Ewige Zeiten her, und doch bleiben die schmerzhaften, scherzhaften Erinnerungen an die Neckarschule am Neumarkt in der Neckarstadt für viele Leser ganz frisch: Edgar Marx, Jahrgang 1940 hat uns aus seinem Album zwei Klassenfotos geschickt aus jenen frühen Tatzen-Tagen in den späten 40er Jahren, als es noch für jede falsche Bewegung "was setzte". Bis zu 53 Buben (!) in einer Klasse, da mussten die Lehrer Bierer (mit Hut) und Bertram (mit Brille) hart durchgreifen, damit die Buben nicht außer Rand und Band gerieten.

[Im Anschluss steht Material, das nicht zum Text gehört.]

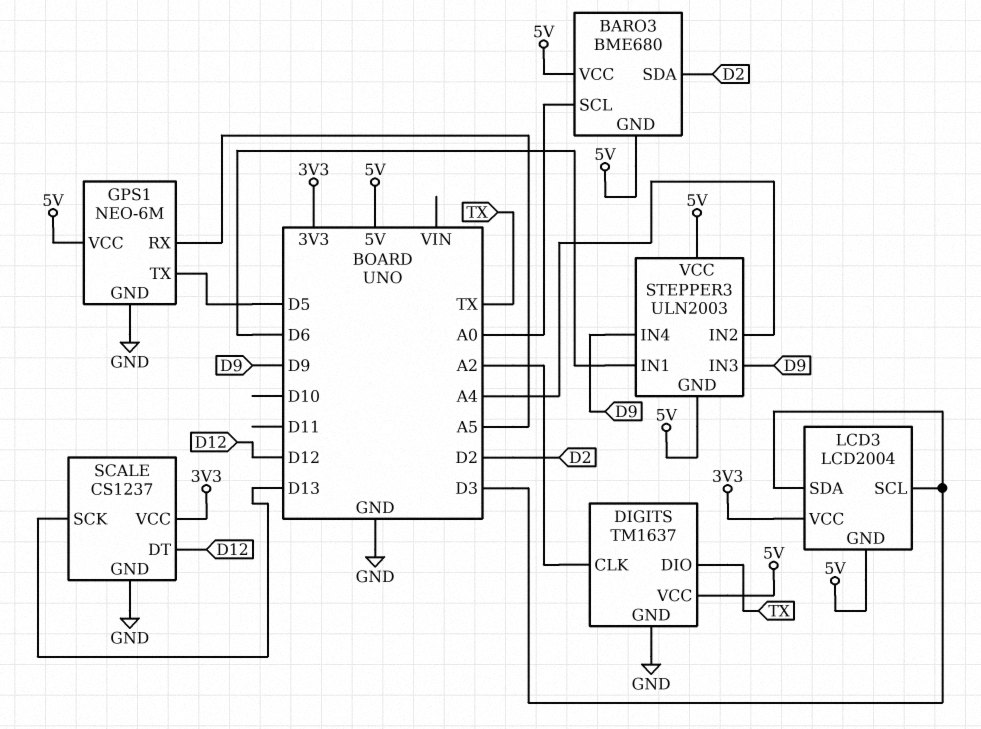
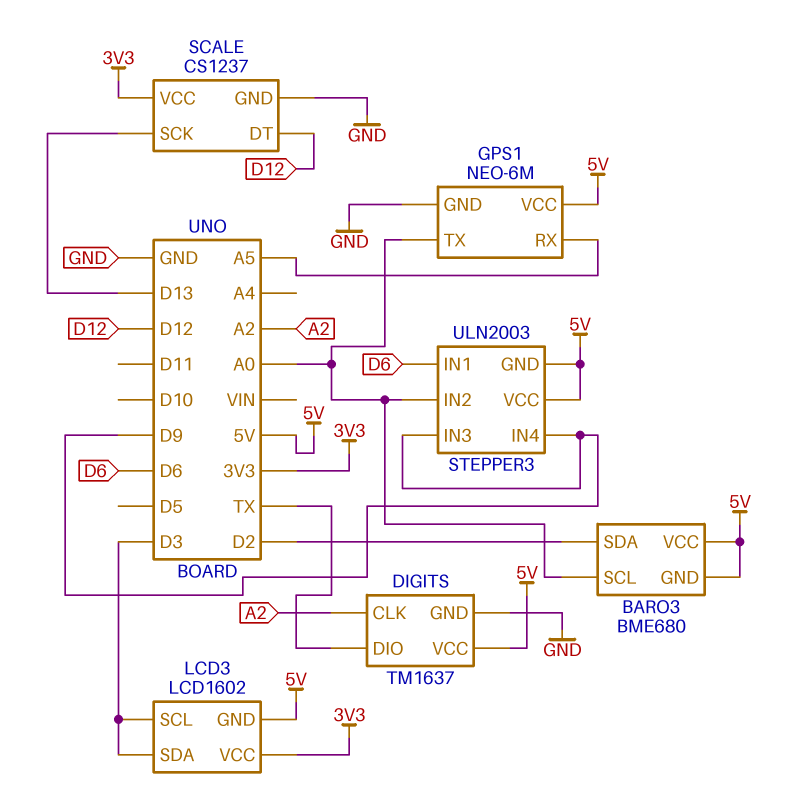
GPS1 pin TX: D5 -> A0
LCD3: LCD2004 -> LCD1602
STEPPER3 pin IN2: A4 -> A0

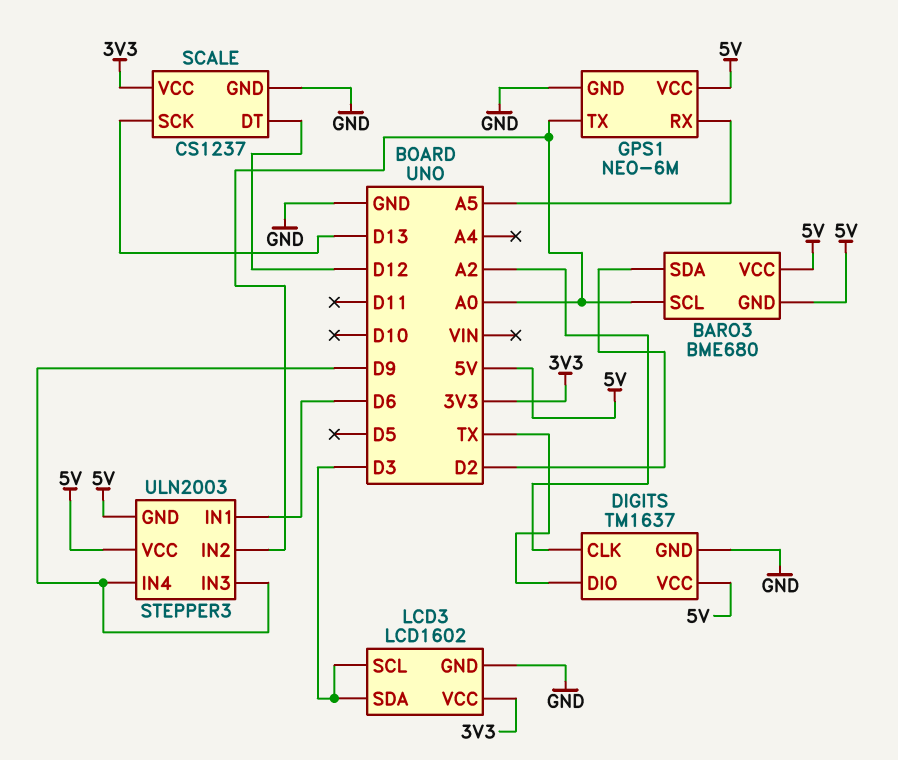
LCD3 pin GND: 5V -> GND

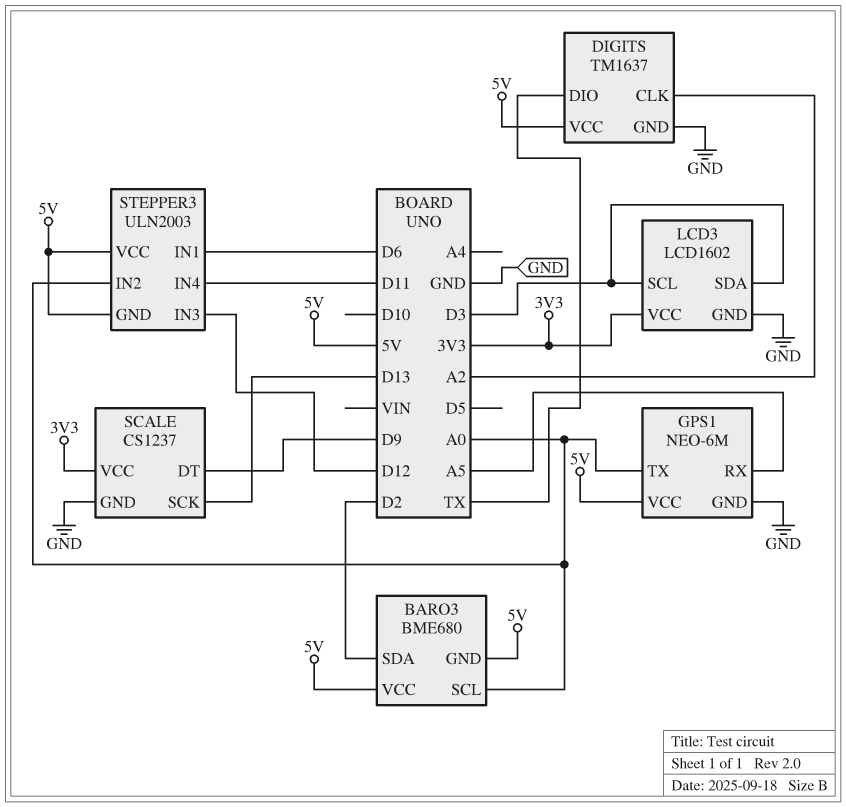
SCALE pin DT: D12 -> D9
STEPPER3 pin IN3: D9 -> D12
STEPPER3 pin IN4: D9 -> D11

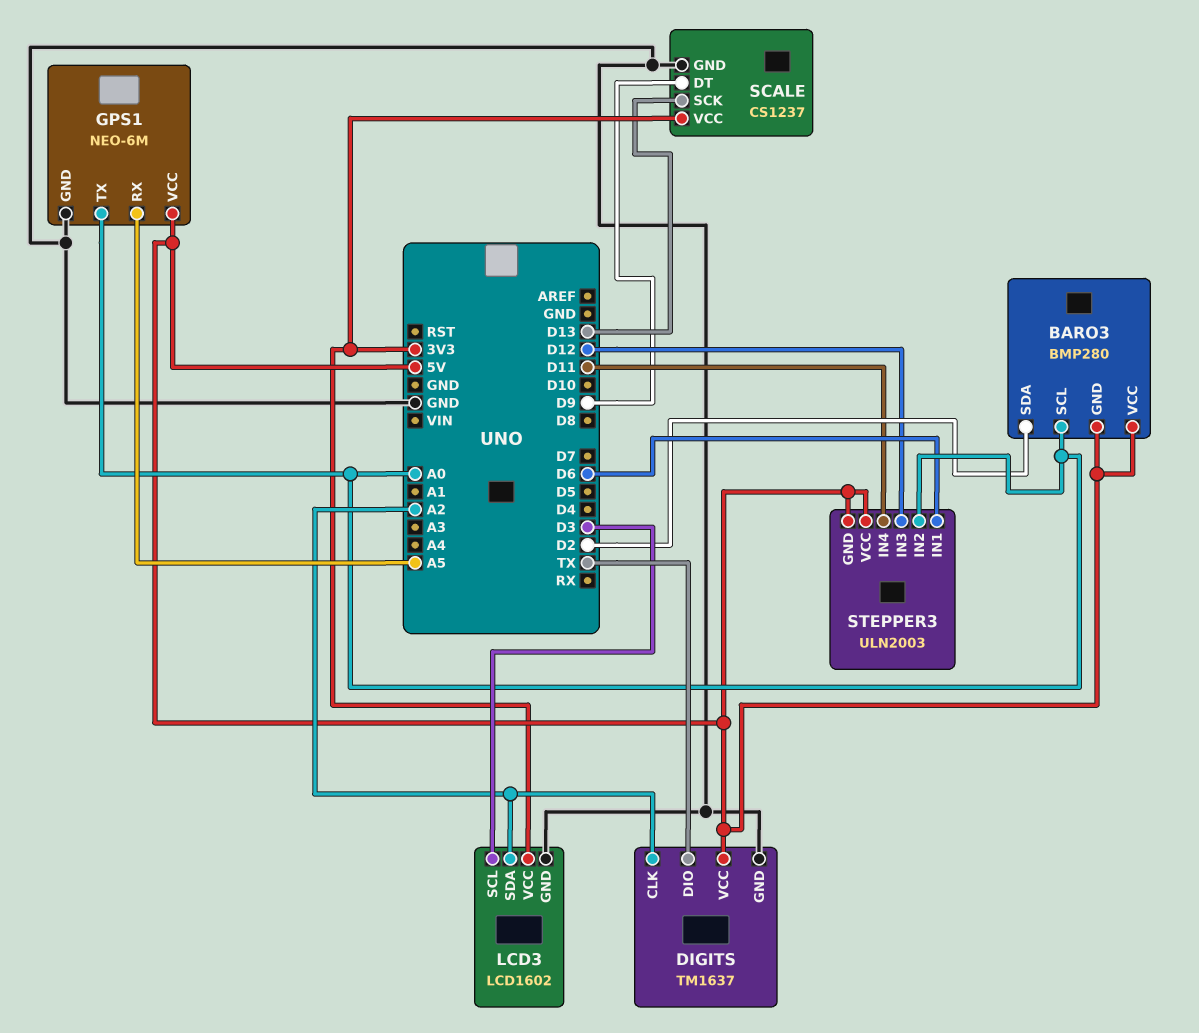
BARO3: BME680 -> BMP280
LCD3 pin SDA: D3 -> A2

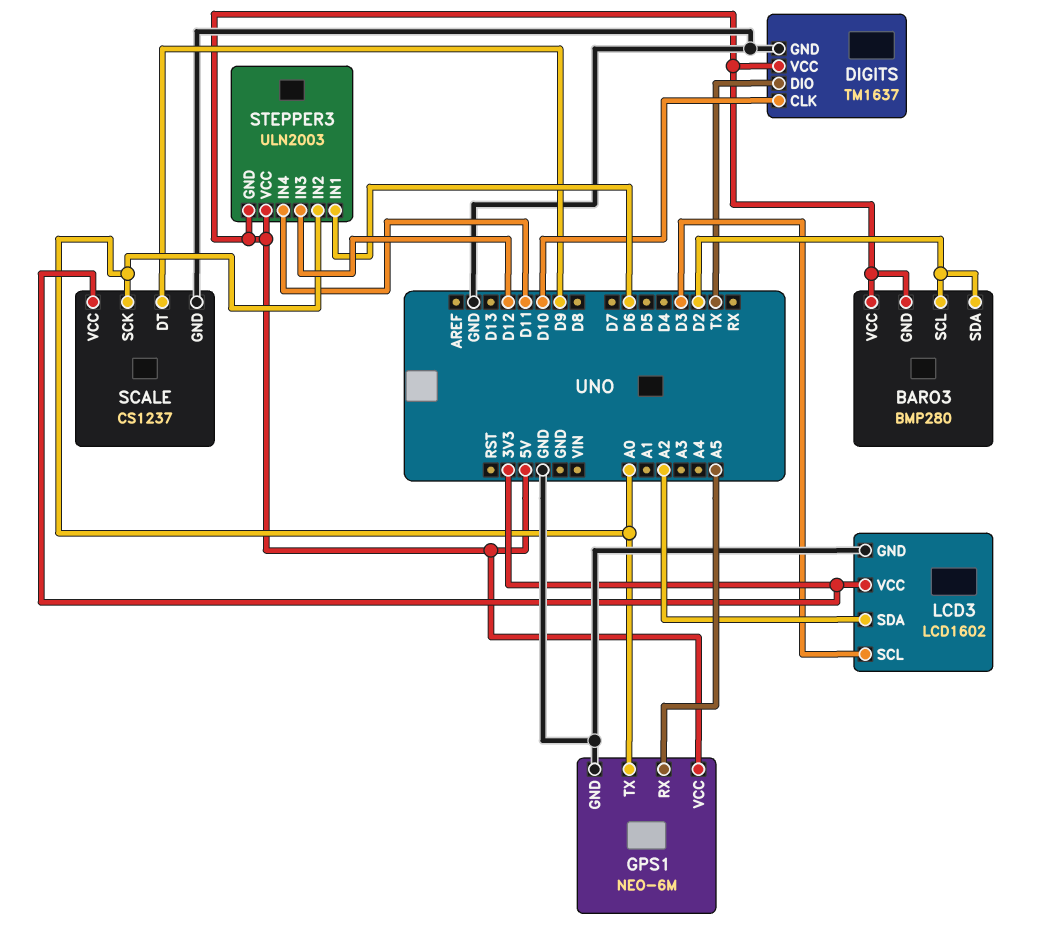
BARO3 pin SCL: A0 -> D2
DIGITS pin CLK: A2 -> D10
SCALE pin SCK: D13 -> A0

Zum Beispiel beim Turnunterricht: Die Neckarschule hatte keine Halle, also marschierte die ganze kleine Kompagnie im Gänsemarsch zur Humboldtschule. Aufstellung der Größe nach, befahl der Turnlehrer, ein harter Hund, und er verpasste jedem zum Auftakt eine Ohrfeige als pädagogische Präventivmaßnahme.
In lappigen Unterhosen ertüchtigte man dann den kindlichen Leib: "Adidas und Puma, das gab's damals nicht", so der 75-jährige Marx, der an ärmliche aber auch lustige Zeiten zurückdenkt. Und an den Zusammenhalt: Bis heute treffen sich die Klassenkameraden einmal im Jahr in der Sellweide zum "Weißt-Du-noch"-Austausch, und 15 bis 25 UrNeckarstädter sind immer dabei.
Horst Zitzer müsste den Edgar eigentlich auch noch von früher kennen, er ist ebenfalls 75 Jahre alt und wurde nach Kriegsende 1945 eingeschult, ging später dann aber in die Humboldtschule. Die Großeltern Zitzer betrieben in der Neckarstadt im Huthorstweg eine Gärtnerei und genau dort, wo auf dem Bild die rechte Kindergruppe steht, hatte seine Familie ihren Marktstand, verkaufte Gemüse: "Da unser Wohnhaus in der Gärtnerei zerstört war, lebten wir damals in der Pflügersgrundstraße 22." Den Kriegskindern steckten oft noch die verheerenden Bombenangriffe in den Knochen, das Rennen in die Bunker, die Einschläge: "Auf dem hinteren Teil des Marktplatzes befand sich ein Wasserreservoir von beachtlichem Ausmaß." Den Speicher, aus dem das Löschwasser gegen die Brände kam, hat Zitzer noch vor Augen.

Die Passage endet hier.